What about these last 40? A quick scan of them exposes the following two reasons:
  • A somewhat widespread use of System.Reflection.MemberInfo, where its Name property is accessed. This results from code like ...GetType().Name, which I find totally ok. On the other hand, I do not want to allow use of all of System.Reflection everywhere, therefore I add the specific rule
  • Archichect.** ---> System.Reflection:MemberInfo::get_Name
  • The GlobalContext class uses System.Threading's CancellationTokenSource and CancellationToken as well as System.Reflection's Assembly and AssemblyName classes. I could now add another two rules going from GlobalContext to ... but wait: Am I still doing architecture here, or is this going into nitty-gritty details that concern no one?
That's an interesting question: Should the prescriptive architecture be
  • "narrow", i.e., allow only access from and to items where we positively need this for current features?
  • Or should it be "broad", i.e., allow the use of large swaths of foreign libraries in most of the product so that future extensions and modifications can use them freely?
I have to confess that I have never managed to keep a "narrow regime" up for a long time: Developers feel or actually are constrained to solve the problems they are supposed to solve. It seems to me that dependency rules should mostly "forbid what has to be forbidden", i.e., prevent definitely problematic design decisions.
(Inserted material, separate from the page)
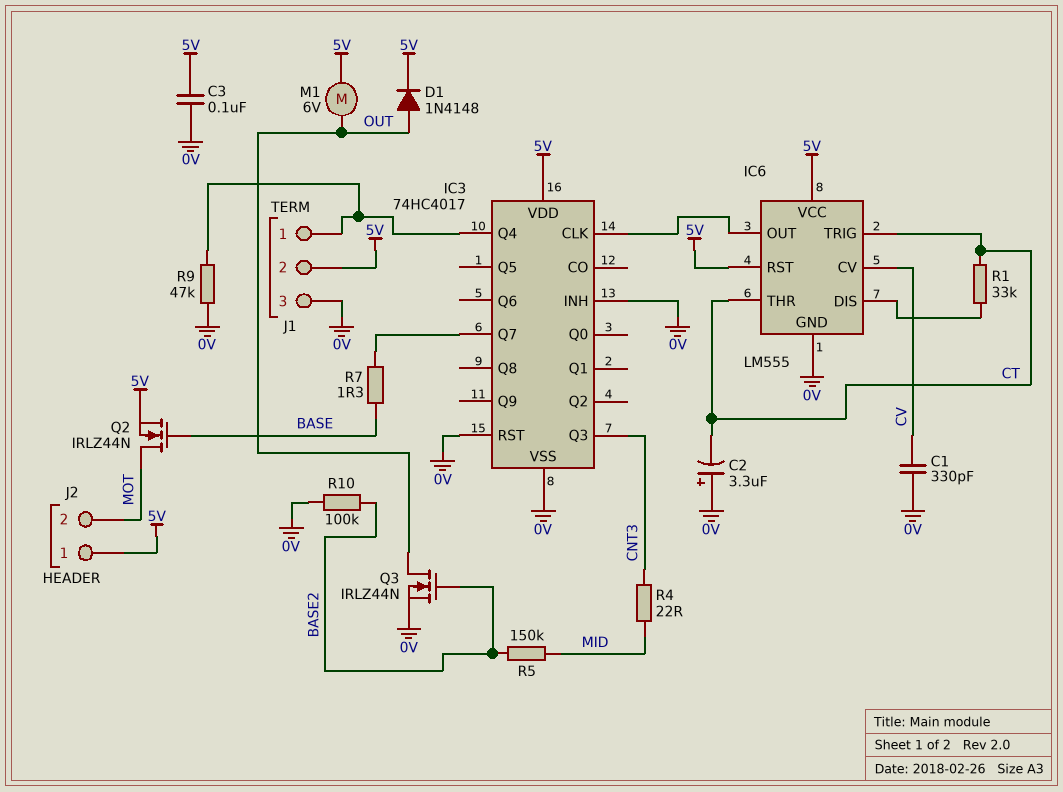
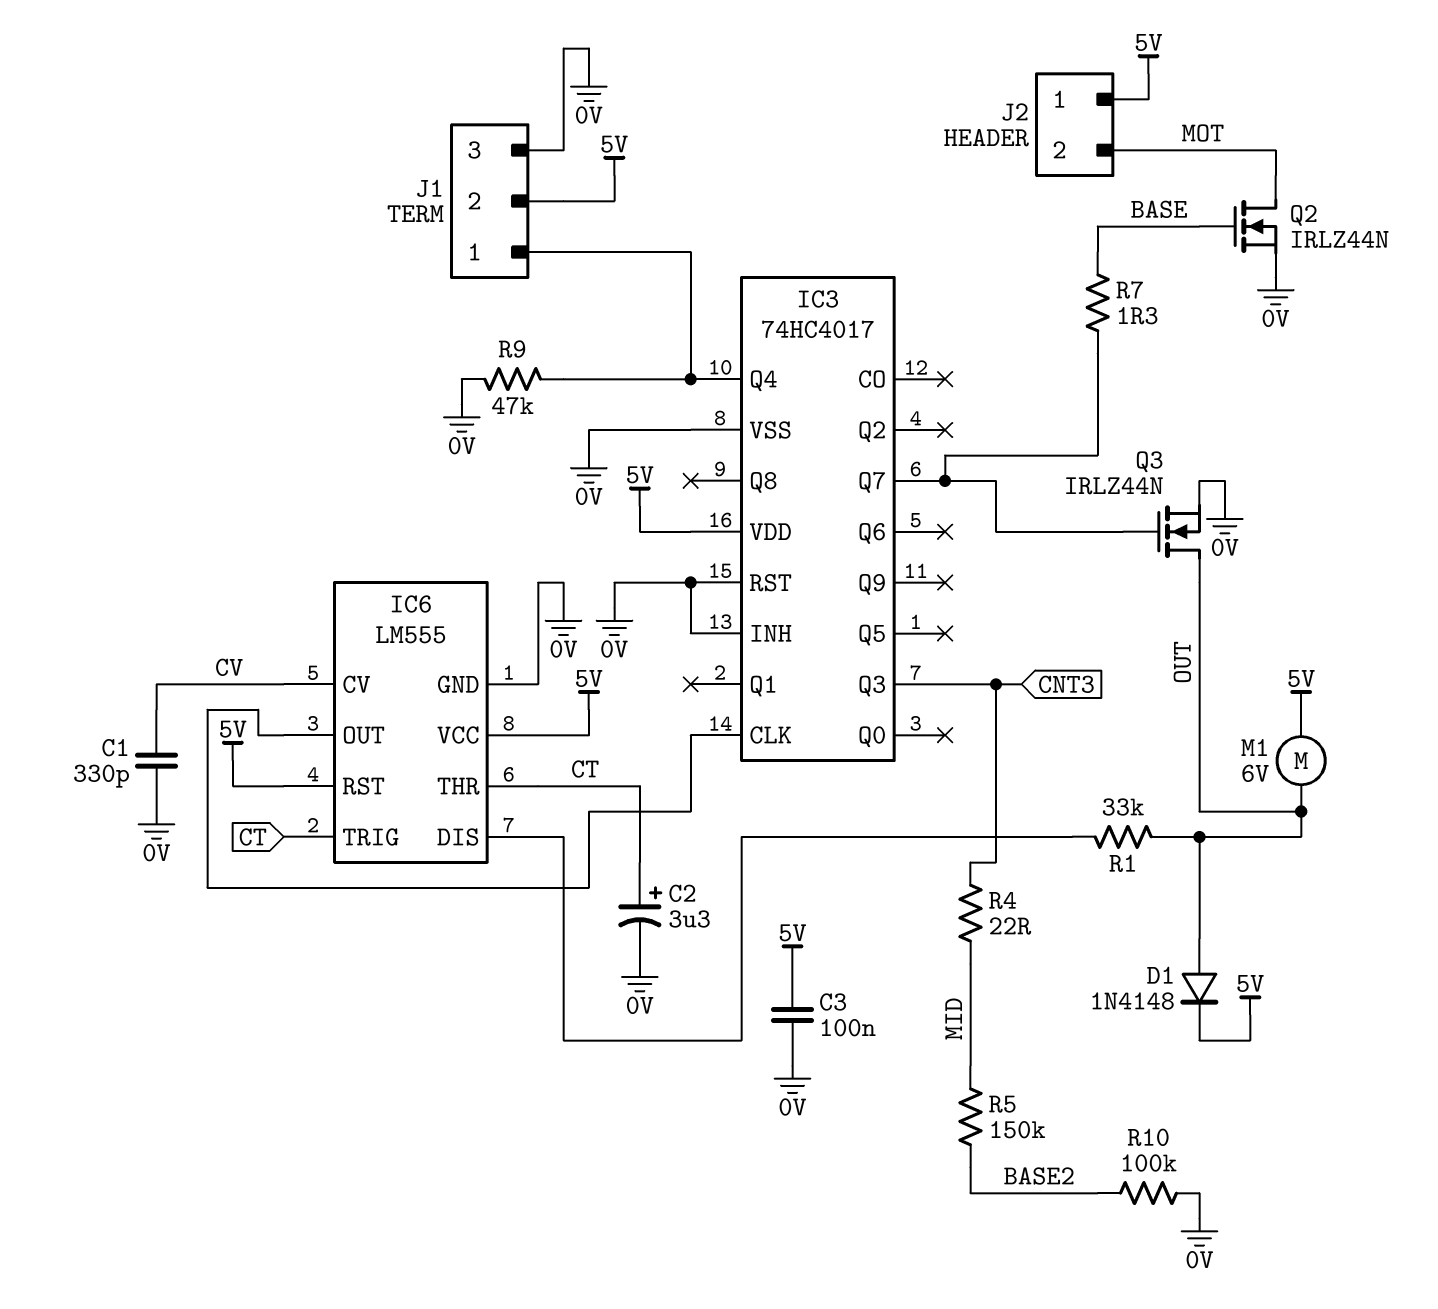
C2: 3.3uF (plus 0V, minus CT) -> 3.3uF (plus CT, minus 0V)
Q2: NMOS IRLZ44N (G BASE, D MOT, S 5V) -> NMOS IRLZ44N (G BASE, D MOT, S 0V)
Q3: NMOS IRLZ44N (G BASE2, D OUT, S 0V) -> NMOS IRLZ44N (G IC3/Q7, D OUT, S 0V)
R1: 33k (CT, IC6/DIS) -> 33k (IC6/DIS, OUT)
But they should not restrict something just because "there might be a reason against it, if we only think hard enough". Also, developers will find ways to subvert rules that are not common-sense or simply obstructive: So, my advice is, don't be narrow, be broad.

Still, threads and reflection are not something to use lightly. So, I will restrict the use of these two packages to the cancellation and assembly related classes, respectively; but allow that they be used everywhere in Archichect.

Of course, in your environment, there might be hard and fast rules that must be followed no matter what—so much better so that one can define and check precise dependency rules with tools like Archichect (when and if it is completed).

However, these are still lacking for the more than 4000 open "violations" flagged inside Archichect. The next posting is a stepping stone to tackling them.